Back in 2010, the clinical trial that led to the drug's 2012 approval found that Truvada was 99% effective at protecting gay men from the virus. (It had already been approved years earlier as a treatment for people who were already HIV positive.) According to the CDC, it's "been shown to reduce the risk of HIV infection in people who are at high risk by up to 92%."
But there's a catch. In order to achieve these incredible protection rates, you have to take it every day. And humans are not very good at doing that. That's a critical issue if people take the drug imperfectly but proceed as if they're safe. It's "much less effective," the CDC notes, "if it is not taken consistently."

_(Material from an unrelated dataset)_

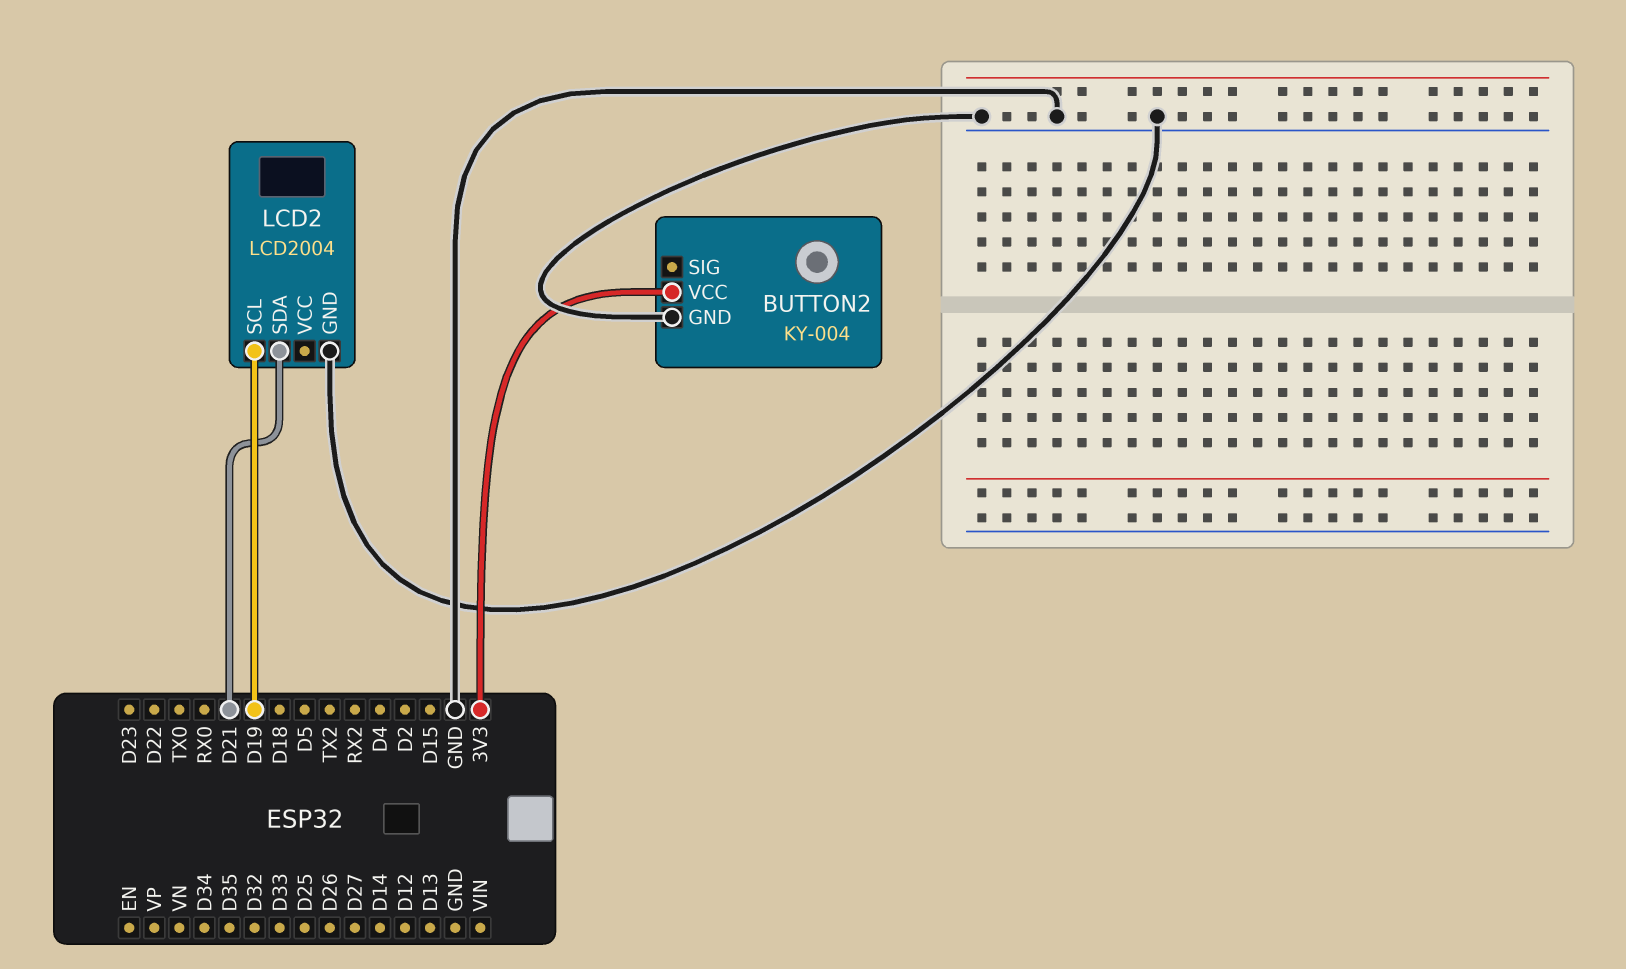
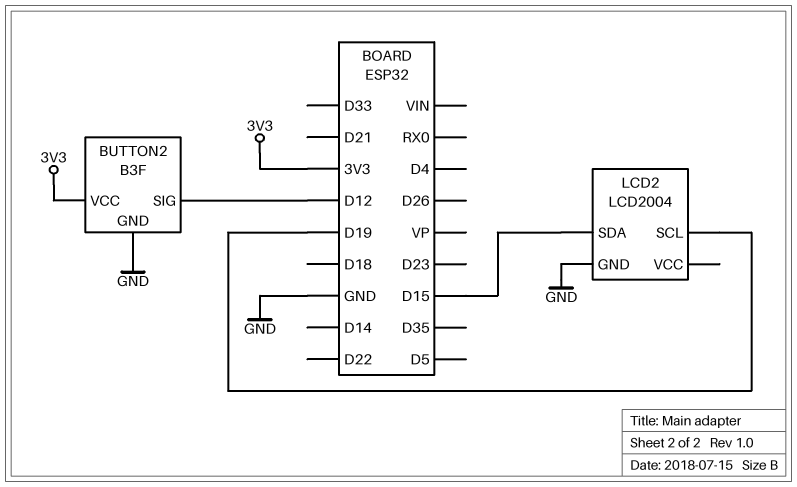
BUTTON2: KY-004 -> B3F
BUTTON2 pin SIG: none -> D12
LCD2 pin SDA: D21 -> D15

The other problem is that not enough people know about Truvada as a preventative measure. About 1.2 million people are living with HIV in the United States, but fewer than 2,000 people filled prescriptions for the drug in the first years after its approval.
Part of that is because there is serious stigma associated with taking the pill. Opponents of the drug argue that taking it will embolden people to engage in unsafe sexual practices, like forgoing condoms. The phrase "Truvada Whore" has become a pejorative way of referring to people who choose to take the drug to protect themselves from HIV/AIDS.
But numerous studies have shown that taking the drug doesn't actually result in ditching safe sex practices.
"The problem," Mark Joseph Stern writes for Slate, "lies in a generational dispute between older gay men, who lived through the worst of the AIDS crisis, and younger ones, who often see HIV as little more than a chronic but manageable disease."
In a great feature story in Out magazine by Tim Murphy, an anonymous doctor explained why he kept the fact that he takes Truvada a secret:
He ... doesn't want to be judged for eschewing condoms from time to time. "Gay men talking about not using condoms is really stigmatized," he says. "Most of us have never known sex without condoms or without threat of a 'deadly disease.' " But he adds passionately, "I think it's a lot to ask an entire generation of gay men to use condoms forever."
Of course, the pill only prevents against HIV, so people taking it can still get other STDs like hepatitis and chlamydia. Condom use and frequent testing is still recommended for people taking Truvada.
The drug has some potentially serious side effects, but the most common side effects are minor. Most insurance companies cover it, and federal guidelines put into place in 2014 recommend drugs like Truvada for people at high-risk of contracting HIV.
Truvada could potentially prevent people from ever contracting HIV - if only more people took it, and remembered to take it every day.